Apex court begins hearing in Ayodhya case
Muslims have not been allowed to enter the disputed Ram Janmabhoomi-Babri Masjid structure in Ayodhya since 1934, a Hindu group told the Supreme Court and sought the control and management of the entire 2.77 acre land. Nirmohi Akhara, one of the parties to the case, said while advancing the arguments that the structure has been in its exclusive possession. The day-to-day hearing in the case started on August 6 after efforts to arrive at an amicable settlement through mediation failed. A five-judge constitution bench headed by Chief Justice Ranjan Gogoi was told by the lawyer appearing for Nirmohi Akhara that it was seeking management and possession of the area. The bench began the hearing by rejecting the plea of former RSS ideologue K.N. Govindacharya seeking recording of the Ayodhya case proceedings.
Govt unveils draft e-commerce guidelines
To protect consumers’ interest, the Centre has proposed guidelines for e-commerce firms that entail a 14-day deadline to effect refund request, mandate e-tailers to display details of sellers supplying goods and services on their websites and moot the procedure to resolve consumer complaints. The consumer affairs ministry has sought views of stakeholders on the draft guidelines on e-commerce by September 16. The government is planning to come out with a national e-commerce policy to facilitate achieving holistic growth of the sector. Among key guidelines, the e-commerce companies will also be required to ensure that personally identifiable information of customers are protected. “Such data collection and storage and use comply with provisions of the IT (Amendment) Act, 2008,” it added.
LS passes Surrogacy (Regulation) Bill
A Bill that seeks to ban commercial surrogacy was passed by the Lok Sabha on August 5 by a voice vote. The Surrogacy (Regulation) Bill, 2019, also provides for the constitution of surrogacy boards at national and state levels, as well as that the intending couples should not abandon such a child under any condition.

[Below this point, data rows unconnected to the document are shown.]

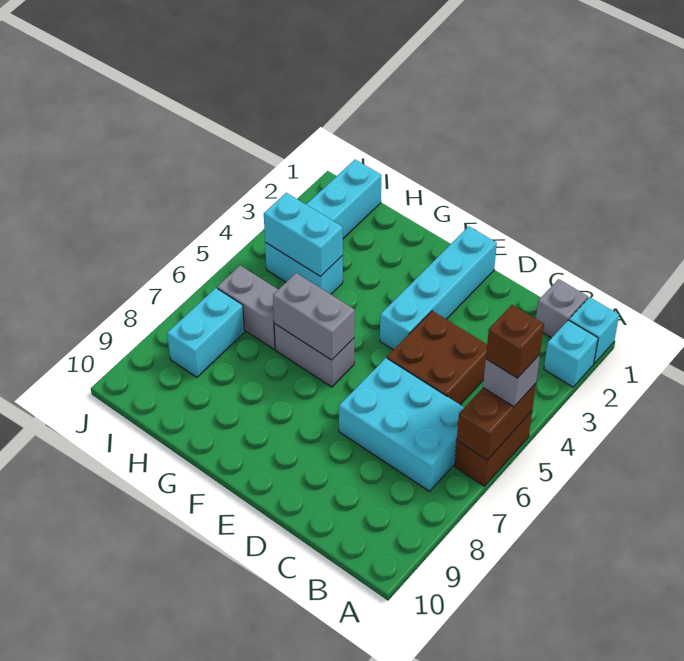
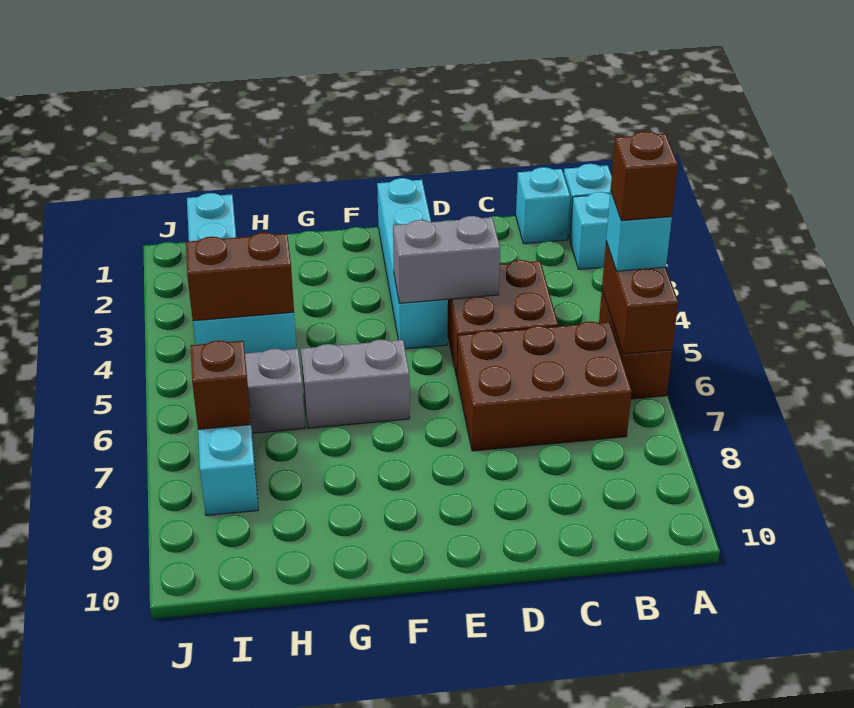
grey brick A5 level 3 -> cyan brick A5 level 3
grey brick B1 level 1 -> cyan brick B1 level 1
cyan brick B6:D7 level 1 -> brown brick B6:D7 level 1
grey brick F6:G6 level 2 -> grey brick D4:E4 level 2
cyan brick H4:I4 level 2 -> brown brick H4:I4 level 2
none -> brown brick I7 level 2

Responding to the debate on the Bill, Health Minister Harsh Vardhan said several countries have banned commercial surrogacy. It is only legal in the state of California besides Russia and Ukraine. He assured that once the rules and regulations are in place, it would make the legislation stronger. “A rough estimates says there are about 2,000-3,000 surrogacy clinics running illegally in the country and a few thousand foreign couples resort to surrogacy practice within India and the whole issue is thoroughly unregulated,” he said.

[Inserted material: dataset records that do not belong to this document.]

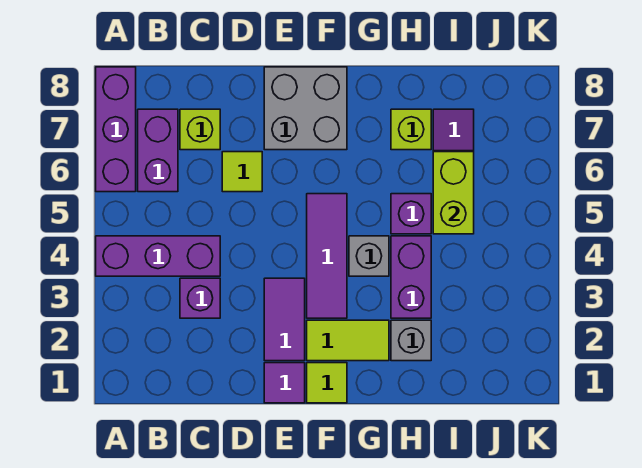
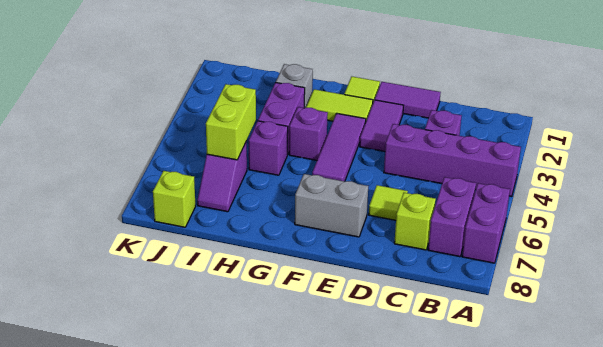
purple brick A4:C4 level 1 -> purple brick A4:D4 level 1
purple brick A6:A8 level 1 -> purple brick A6:A7 level 1
purple tile E1 level 1 -> purple tile D1:E1 level 1
grey brick E7:F8 level 1 -> grey brick E7:F7 level 1
grey brick G4 level 1 -> purple brick G4 level 1
lime brick H7 level 1 -> lime brick J8 level 1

New report maps the extent of water stress
Nearly a quarter of the world’s population lives in 17 countries facing extremely high water stress, close to “day zero” conditions when the taps run dry, according to a report. The World Resources Institute’s Aqueduct Water Risk Atlas ranked water stress, drought risk and riverine flood risk using a peer-reviewed methodology. Qatar, Israel, Lebanon, Iran, Jordan, Libya, Kuwait, Saudi Arabia, Eritrea, UAE, San Marino, Bahrain, India, Pakistan, Turkmenistan, Oman and Botswana made up the top 17. “Agriculture, industry and municipalities are drinking up 80 per cent of the available surface and groundwater in an average year” in the 17 countries. “Water stress is the biggest crisis no one is talking about. Its consequences are in plain sight in the form of food insecurity, conflict and migration, and financial instability,” said WRI CEO Andrew Steer.
Moon may have more water ice than thought
The moon and Mercury may contain significantly more water ice than previously thought, according to a new analysis of data from NASA spacecraft. The potential ice deposits are found in craters near the poles of both worlds, according to a study published in the journal Nature Geoscience. On the moon, “we found shallow craters tend to be located in areas where surface ice was previously detected near the south pole of the moon, and inferred this shallowing is most likely due to the presence of buried thick ice deposits”, said Lior Rubanenko of the University of California, Los Angeles (UCLA). In the past, telescopic observations and orbiting spacecraft have found glacier-like ice deposits on Mercury, but as of yet not on the moon. The new work raises the possibility that thick ice-rich deposits also exist on the moon.